"Essa será a mais digital das eleições" é uma profecia que se repete e se concretiza a cada dois anos no Brasil. A digitalização das eleições vai muito além do uso de urnas eletrônicas. Diz respeito à forma pela qual campanhas são feitas, como os candidatos se apresentam nas redes e as maneiras pelas quais o eleitor recebe informações e forma sua convicção.
Cada pleito conta uma história diferente sobre o avanço da digitalização. Em 2016, nos EUA, dados pessoais foram usados para customizar o que o eleitor enxerga nas redes, reforçando visões de mundo e criando bolhas informacionais. No Brasil, em 2018, aplicativos de mensagem instantânea aceleraram a velocidade com que a desinformação chegou ao eleitor.
Em 2022, o combate à desinformação mostrou que veio para ficar. A campanha de Bolsonaro conseguiu, ao longo dos anos, transformar o TSE (Tribunal Superior Eleitoral) em um espantalho na visão de seus apoiadores. Assim, os esforços para reduzir a desinformação e garantir a integridade das eleições foram constantemente interpretados como censura e manobras mil.
Depois de um primeiro turno relativamente calmo nas redes, o segundo turno foi outra história. Acusações de satanismo, canibalismo, pedofilia e associação com o tráfico deram o tom das publicações. O TSE agiu por meio de uma resolução que determinou a remoção de conteúdos em um par de horas.
Ainda é cedo para medir o impacto da medida. Ninguém acredita que ela vá acabar com a desinformação, mas procurar conter mais rapidamente as narrativas prevalecentes e os principais ataques. Mas o tempo da sua edição, já na reta final das eleições, deu combustível para os críticos do tribunal.
Um teste final sobre a resolução está engatilhado para a noite deste domingo (30). Tudo indica que o resultado da eleição presidencial será apertado, criando o cenário propício para a contestação e a mobilização de apoiadores a partir das redes.

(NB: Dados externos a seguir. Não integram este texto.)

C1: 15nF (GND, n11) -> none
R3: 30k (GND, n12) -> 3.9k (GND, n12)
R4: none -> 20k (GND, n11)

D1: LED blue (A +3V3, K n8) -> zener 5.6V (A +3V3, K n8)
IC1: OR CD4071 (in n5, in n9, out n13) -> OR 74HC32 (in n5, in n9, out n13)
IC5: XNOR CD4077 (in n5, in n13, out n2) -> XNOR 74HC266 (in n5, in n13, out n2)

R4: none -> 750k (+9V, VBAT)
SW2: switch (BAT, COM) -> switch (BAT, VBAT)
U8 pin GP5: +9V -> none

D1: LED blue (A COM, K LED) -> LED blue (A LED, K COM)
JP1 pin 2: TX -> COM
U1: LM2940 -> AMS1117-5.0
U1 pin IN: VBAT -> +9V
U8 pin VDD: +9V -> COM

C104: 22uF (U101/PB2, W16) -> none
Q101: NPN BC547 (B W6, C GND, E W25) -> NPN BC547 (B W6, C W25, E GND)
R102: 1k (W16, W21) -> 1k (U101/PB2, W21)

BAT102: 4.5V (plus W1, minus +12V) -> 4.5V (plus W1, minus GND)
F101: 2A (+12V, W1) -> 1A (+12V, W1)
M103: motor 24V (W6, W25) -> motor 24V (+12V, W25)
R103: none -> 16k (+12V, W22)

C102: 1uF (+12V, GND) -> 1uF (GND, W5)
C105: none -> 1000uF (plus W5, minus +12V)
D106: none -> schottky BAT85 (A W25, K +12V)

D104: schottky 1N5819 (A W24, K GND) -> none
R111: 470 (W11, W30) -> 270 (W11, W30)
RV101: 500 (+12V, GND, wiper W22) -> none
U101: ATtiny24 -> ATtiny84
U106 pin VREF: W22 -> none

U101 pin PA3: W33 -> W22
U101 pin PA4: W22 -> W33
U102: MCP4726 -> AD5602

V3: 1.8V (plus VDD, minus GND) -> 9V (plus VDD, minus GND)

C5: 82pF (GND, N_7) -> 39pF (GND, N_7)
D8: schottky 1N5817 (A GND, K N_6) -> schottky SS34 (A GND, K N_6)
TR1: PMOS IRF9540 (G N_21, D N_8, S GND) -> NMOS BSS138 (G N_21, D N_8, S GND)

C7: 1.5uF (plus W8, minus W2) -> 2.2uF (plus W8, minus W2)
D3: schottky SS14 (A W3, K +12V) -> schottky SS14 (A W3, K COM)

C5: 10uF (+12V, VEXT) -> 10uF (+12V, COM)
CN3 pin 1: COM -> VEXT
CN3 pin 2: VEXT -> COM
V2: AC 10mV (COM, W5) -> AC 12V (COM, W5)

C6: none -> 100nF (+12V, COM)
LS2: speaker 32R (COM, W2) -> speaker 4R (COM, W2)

Caso publicações online criem um ambiente para atos de violência, será preciso que o TSE e as redes sociais atuem rapidamente.
Como se os desafios já não fossem suficientes, a dois dias do segundo turno foi anunciada a conclusão da compra do Twitter pelo bilionário Elon Musk, que já defendeu que a rede social permitisse até publicações ultrajantes, demitiu importantes lideranças da empresa, incluindo a responsável pela decisão de banir o ex-presidente Donald Trump da plataforma.
O ecossistema da desinformação está em constante mudança. As eleições de 2022 foram marcadas pela ascensão de redes sociais de vídeos curtos, nas quais surgiram alguns dos conteúdos mais virais e que rapidamente migraram para os aplicativos de mensagem.
No começo do ano, foi necessária uma ameaça de bloqueio para que o Telegram começasse a responder às comunicações das autoridades brasileiras. O aplicativo se tornou um ponto focal de mobilização para apoiadores do presidente dado o histórico da empresa de não cumprir ordens das autoridades nacionais e adotar moderação mínima de conteúdo.
O combate à desinformação não se faz apenas com medidas jurídicas e ferramentas tecnológicas. É preciso compreender que existem razões econômicas (desinformação é um negócio) e sociais que impulsionam o fenômeno. Uma parte cada vez maior do eleitorado se informa pelas redes e pelos apps de mensagem. Para muitas pessoas, o WhatsApp faz as vezes de jornal.
É nesse contexto que a digitalização vem transformando as eleições. A direita (e em especial a extrema direita) soube pular nesse barco desde a largada. Neste ano, a esquerda começou a entrar na dança, produzindo montagens, memes e narrativas que mobilizaram as redes.
Não deixa de ser simbólico que o corregedor-geral da Justiça Eleitoral tenha determinado o monitoramento diário das contas de Carlos Bolsonaro (Republicanos-RJ) e André Janones (Avante-MG) por "publicação contumaz de informações falsas ou descontextualizadas sobre o processo eleitoral".
Quanto mais digital são as eleições, mais necessário será compreender que as transformações da tecnologia mudam a forma pela qual partidos, candidatos e eleitores se manifestam nas redes.
Não se pode combater a desinformação com as ferramentas do passado. Toda eleição será a mais digital das eleições, mas sempre de uma maneira diferente.